Pride in London has revealed its 2023 campaign to effectively push gay and lesbian people to the back while highlighting the trans and non-binary communities. The report, from Gay Times, suggests that trans people are experiencing “hatred from politicians and the media,” noting that trans rights are part of a debate referred to as the “trans debate.”
London Mayor Sadiq Khan got fully on board, saying: “Pride in London has helped to change our society. It’s part of the reason London is renowned across the globe as a beacon of inclusion and diversity. I’m pleased that this year’s campaign will be in support of the capital’s trans and non-binary community.”
However, laws that address the trans community are not taking away trans rights. Such laws are implemented to protect minors from undergoing life-altering surgeries and medical treatments that they may not fully understand or consent to. There are also rules in place that bar trans people from competing in sports reserved for the opposite sex, as a man who identifies as a woman has a strong advantage over biological females. It is an exercise in woke snobbery to suggest that trans people do not have the same rights as everyone else.
The report says that the “new campaign,” known as “Never March Alone,” will be aimed at showing the “joy within the trans+ community and the brilliant, multi-faceted individuals that it encompasses.” However, that does not appear to be the reality on social media, where the hashtag “The LGB” is currently trending, seeming to suggest that there is a divide between LGB and TQ+ communities.
One Twitter user suggested that TQ+ community is not who they are fighting for, tweeting: “As a gay man I really wish all this woke, leftist, pro-trans garbage would just stop. This vocal minority is going to set the LGB community back decades. Budweiser and Target are great examples of taking things way to[o] far and how it’s impacting the rest of us. Those companies are paying for it financially and in the long run so will the LGB community.”
“Note I am a member of the original LGB community. I don’t recognize the rest of the alphabet soup as being part of my team. I want them to be safe and have rights. Just don’t include me in your fight.”
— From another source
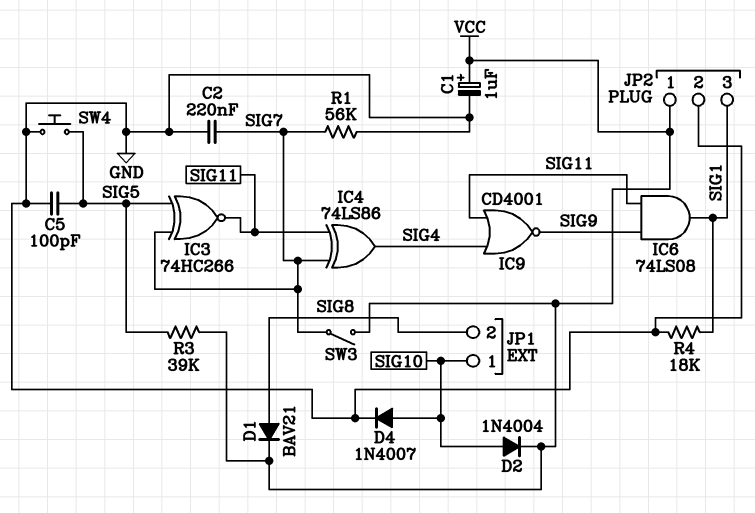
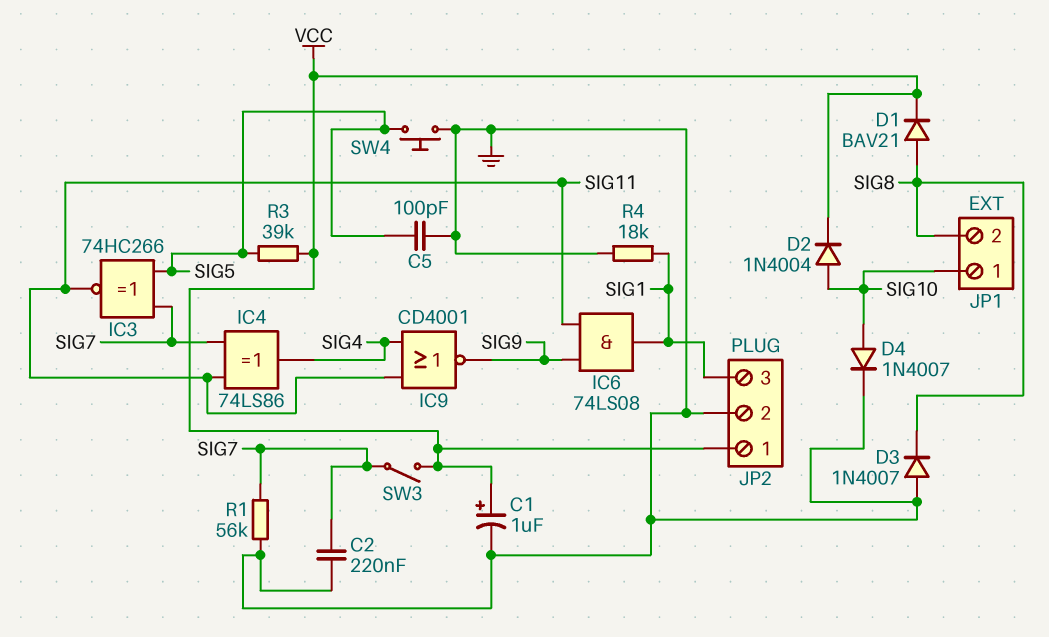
D3: none -> diode 1N4007 (A GND, K SIG8)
The report noted that the event will “come to life” through a series of “photographic and video portraits” of members of the trans and non-binary community. They are expected to be displayed on digital billboards and social media.
But not all members of the LGBTQIA+ community are necessarily in support of this, with another Twitter user posting to the social media platform: “... They [TQ+ community] didn’t win us any rights. In fact they will be the reason we lose them in the end.”
The event was apparently developed by a group of trans activists, including Mz Kimberly, Hannah and Jake Graf, and Dani St. James, who will work to “highlight the importance, vitality and unwavering spirit of trans and non-binary people.” However, it is unclear how the LGB community fits into this scene, other than acting as background support for a controversial agenda.
Another Twitter user chimed in, saying that “everything after the ‘LGB’ is straight people,” seeming to suggest that the trans and non-binary community does not belong in the LGB community, a group of people who have spent decades advocating for equal rights around the world. Some trans masculine people, or trans-identified women, also identify as gay men, meaning that essentially they are straight women. The abundance of trans-identified males who claim to be lesbians has been a source of contention for actual lesbians looking to find companionship on dating apps.
Khan said that “London is renowned across the globe as a beacon of inclusion and diversity, and Pride is part of the reason.”
“The march of solidarity and celebration has helped to change our society and I’m pleased that this year’s campaign will be in support of the capital’s trans and non-binary community. In London you are free to be who you want to be and to love you want to love, and in July more than 1.5m people will once again take to the streets to send that message to the world.”
If the TQ+ community wishes to hold their own events, they are free to do so, but it is wrong to claim partnership with the LGB community when so many members of it do not agree with the woke exhibitionism so prevalent in the trans movement.